Writers who cover Twitter find the grandiose irresistible: nearly every article about the service’s IPO this fall mentioned the heroes of the Arab Spring who toppled dictators with 140-character stabs, or the size of Lady Gaga’s readership, which is larger than the population of Argentina.

But the bulk of the service is decidedly smaller-scale–a low murmur with an occasional celebrity shouting on top of it. In comparative terms, almost nobody on Twitter is somebody: the median Twitter account has a single follower. Among the much smaller subset of accounts that have posted in the last 30 days, the median account has just 61 followers. If you’ve got a thousand followers, you’re at the 96th percentile of active Twitter users. (I write “active users” to refer to publicly-viewable accounts that have posted at least once in the last 30 days; Twitter uses a more generous definition of that term, including anyone who has logged into the service.)

You're a bigger deal on Twitter than you thinkYou're a bigger deal on Twitter than you think

This is a histogram of Twitter accounts by number of followers. Only accounts that have posted in the last 30 days are included.

For a few weeks this fall I had my computer probe the Twitterverse, gathering details on a random sampling of about 400,000 Twitter accounts. The profile that emerges suggests that Twitter is more a consumption medium than a conversational one–an only-somewhat-democratized successor to broadcast television, in which a handful of people wield enormous influence and everyone else chatters with a few friends on living-room couches. There are undoubtedly some influential Twitter users who would not be influential without Twitter, but I suspect that most people who have, say, 3,000 followers (the top one percent) were prominent commentators, industry experts, or gregarious accumulators of friends to begin with.

Active Twitter accounts follow a median 117 users, and the vast majority of them–76%–follow more people than follow them. Which brings to mind both discussions about the mathematics of pairing and studies that suggest reciprocated friendship is both rare and valuable. Here’s the histogram from above with the distribution of number of accounts that users follow superimposed.

followers_following_comparison_histogramfollowers_following_comparison_histogram

Not that number of followers is an indicator of quality. Twitter’s users are prone to swarms and fads; they flock to famous people as soon as they appear on Twitter, irrespective of both activity and brow height. Former New York Times editor Bill Keller amassed thousands of followers in his first months on Twitter, despite posting just eight times in 2009 (and then baffling his readers with this tweet upon reappearing on Christmas Eve in 2010). On the other end, just under one in every thousand Twitter accounts has a name that refers to Justin Bieber in some way; an additional one in every thousand refers to Bieber in its account description.

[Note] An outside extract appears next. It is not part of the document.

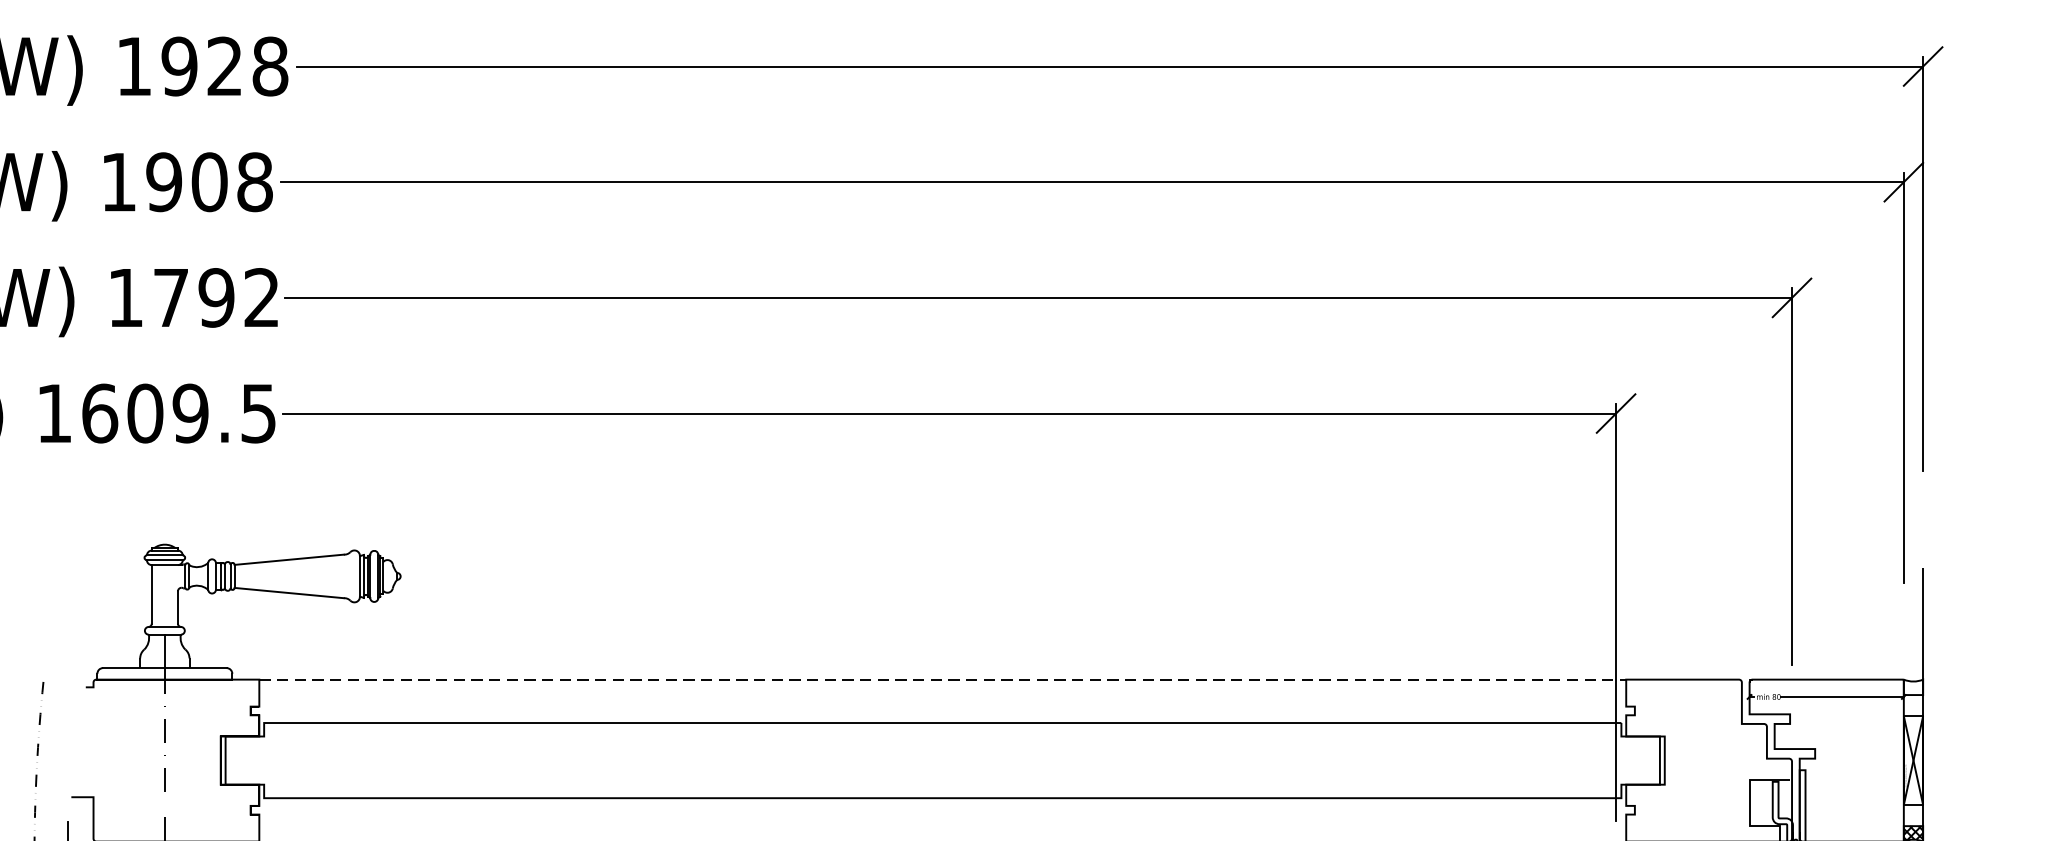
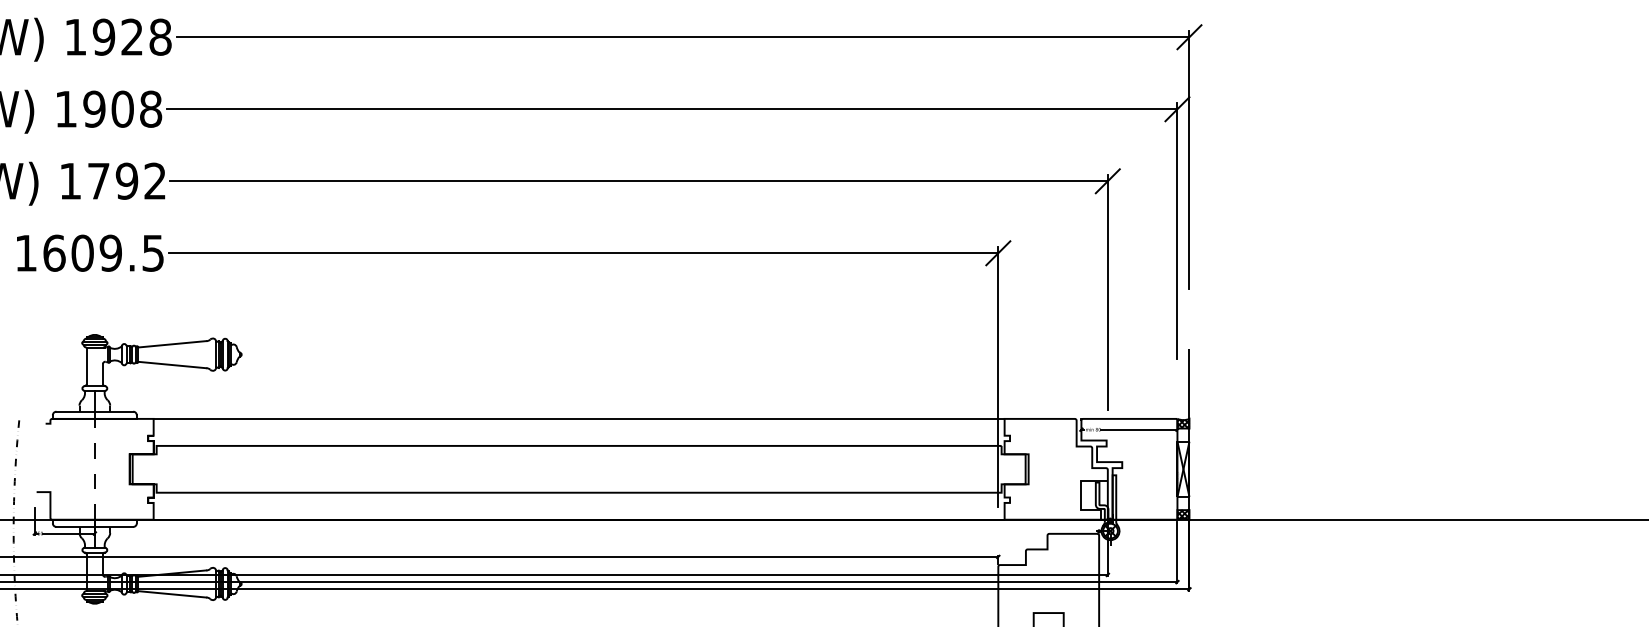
line: (943, 678) -> (579, 418), dashed -> solid
hatch: (1913, 686) -> (1183, 423), added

Far more inscrutable than the famous zombies are the anonymous ones, like a Wayne Rooney fan account, a skin-care promotion feed, and a fake Taylor Lautner account that each managed to amass thousands of followers with just a single tweet. (The commercial accounts of this sort are probably the result of promotions–“follow us on Twitter for a discount!”–that got no follow-up, or are the beneficiaries of bot armies hired to make a business look popular.)

Twitter is giant, and it has an outsize influence on popular and not-so-popular culture, but that influence seems due to the fact that it’s popular among influential people and provides energetic reverberation for their thoughts–and lots and lots of people who sit back and listen.

How you stack up

Percentile of active Twitter accounts Number of follwers 10 3 20 9 30 19 40 36 50 61 60 98 70 154 80 246 90 458 95 819 96 978 97 1,211 98 1,675 99 2,991 99.9 24,964

The technical mumbo-jumbo

Twitter assigns each account a numerical ID on creation. These IDs aren’t consecutive, but they do, with just a few exceptions, monotonically increase over time–that is, a newer account will always have a higher ID number than an older account. In mid-September, new accounts were being assigned IDs just under 1.9 billion.

Every few minutes, a Python script that I wrote generated a fresh list of 300 random numbers between zero and 1.9 billion and asked Twitter’s API to return basic information for the corresponding accounts. I logged the results–including empty results when an ID number didn’t correspond to any account–in a MySQL table and let the script run on a cronjob for 32 days. I’ve only included accounts created before September 2013 in my analysis in order to avoid under-sampling accounts that were created during the period of data collection.

Twitter IDs are assigned at an overall density of about 63%–that is, given an integer between zero and the highest number so far assigned, there’s a 63% chance that a Twitter account has been opened with that number at some point. That density isn’t constant over the whole range of ID numbers, though; Twitter appears to have changed its ID-assignment scheme around July 2012. Before then, Twitter assigned IDs at a density of about 86% and afterward at 49%.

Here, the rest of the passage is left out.